General characteristics
- Tonnage: 242 GT
- Length: 98 ft (30 m)
- Beam: 37 ft (11 m)
- Decks: 3
- Speed: 10 kn (19 km/h; 12 mph)
- Capacity: 16
- Crew: 12

= National Geographic Delfina =

Luxury catamaran owned by Lindblad Expeditions

National Geographic Delfina is a catamaran operated by Lindblad Expeditions for tours in the Galápagos Islands. Built by Botto Astilleros y Marina in Guayaquil, Ecuador, and completed in May 2007, the vessel originally sailed as Athala II for tour operator Ocean Adventures from 2007 to 2017. She later operated as Celebrity Xploration under Celebrity Cruises from 2017 to 2025 before being sold to Lindblad Expeditions and renamed.

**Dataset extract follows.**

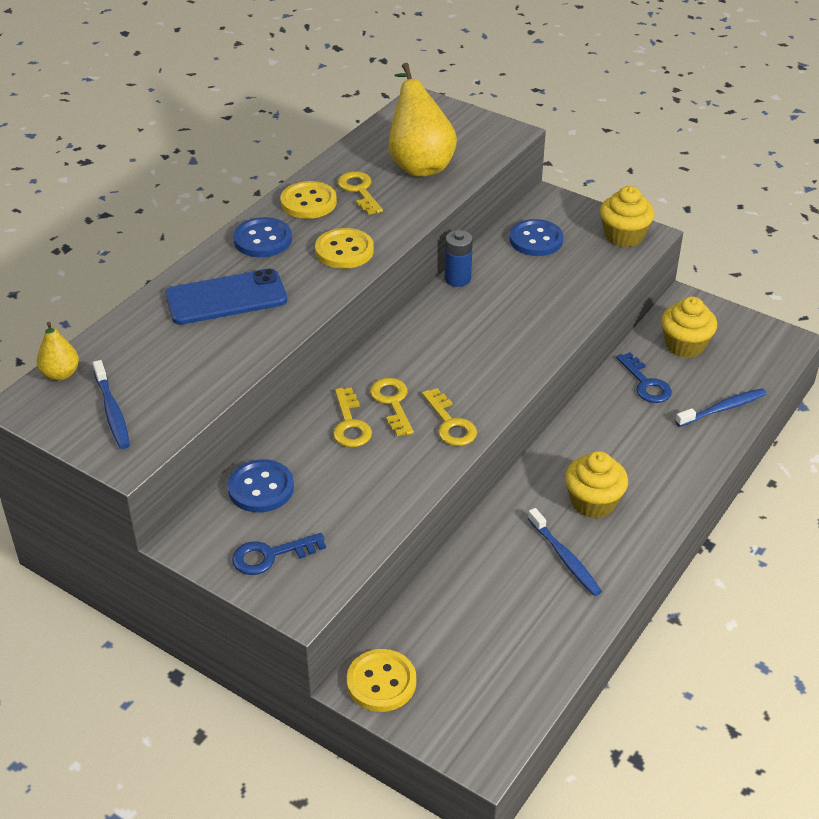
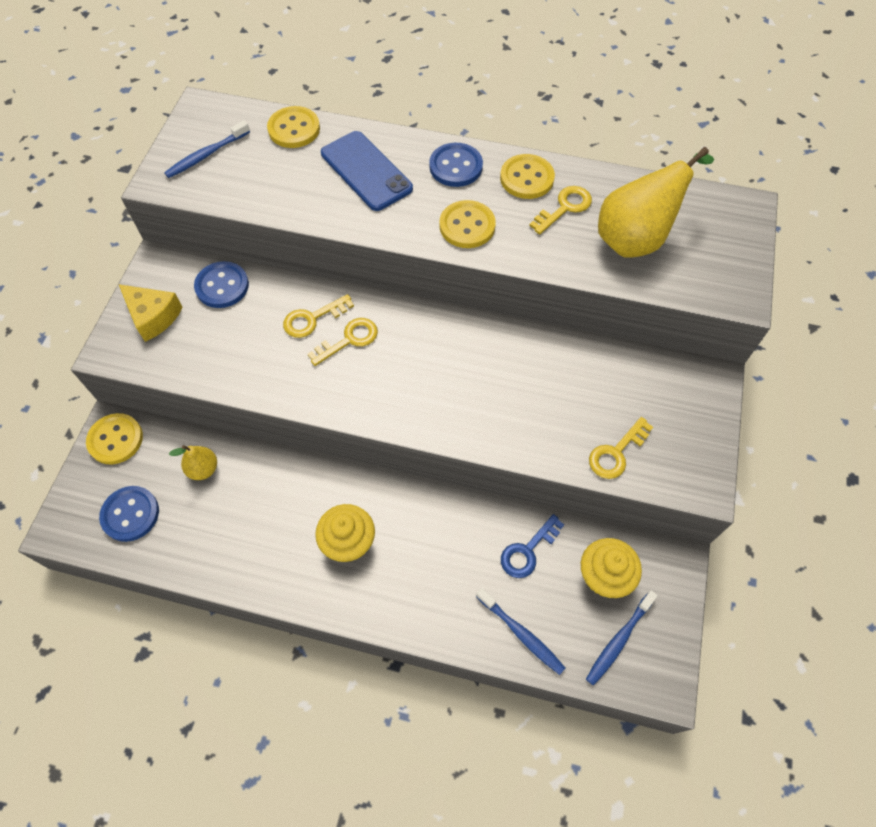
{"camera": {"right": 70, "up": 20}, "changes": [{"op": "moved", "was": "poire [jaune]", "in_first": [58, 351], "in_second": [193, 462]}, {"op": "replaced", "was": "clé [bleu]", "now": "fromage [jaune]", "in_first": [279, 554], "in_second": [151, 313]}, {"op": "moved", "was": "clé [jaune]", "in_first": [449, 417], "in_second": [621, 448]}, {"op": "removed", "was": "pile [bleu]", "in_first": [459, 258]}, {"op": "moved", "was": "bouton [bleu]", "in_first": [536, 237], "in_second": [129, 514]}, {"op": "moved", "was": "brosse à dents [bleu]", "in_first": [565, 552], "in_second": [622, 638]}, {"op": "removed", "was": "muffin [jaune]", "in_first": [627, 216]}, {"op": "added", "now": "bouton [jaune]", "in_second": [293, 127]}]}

Celebrity Xploration began sailings under the Celebrity brand in March 2017. In August 2017, Nathaly Albán was appointed captain, becoming the first woman to captain a cruise ship operating in the Galápagos region.

The vessel has a gross tonnage of and accommodates 16 passengers in 8 staterooms. Staterooms include either a private balcony or direct access to an outer deck. Public areas include an observation deck with hot tub, an upper deck with an outdoor café, a main deck dining room, bar, lounge, and library. Onboard equipment includes Zodiacs, kayaks, stand-up paddleboards, and snorkeling gear. The ship operates with two expedition staff who are licensed naturalists, including an Expedition Leader and a National Geographic-certified photo instructor, and offers educational programming for children and teens through the National Geographic Global Explorers program.

National Geographic Delfina sails year-round in the Galápagos Islands, offering itineraries ranging from 10- to 16-day voyages, including combined trips with Peru's Machu Picchu. The vessel is the smallest in the Lindblad Expeditions fleet and is named after the founder Sven-Olof Lindblad's youngest daughter, Delfina.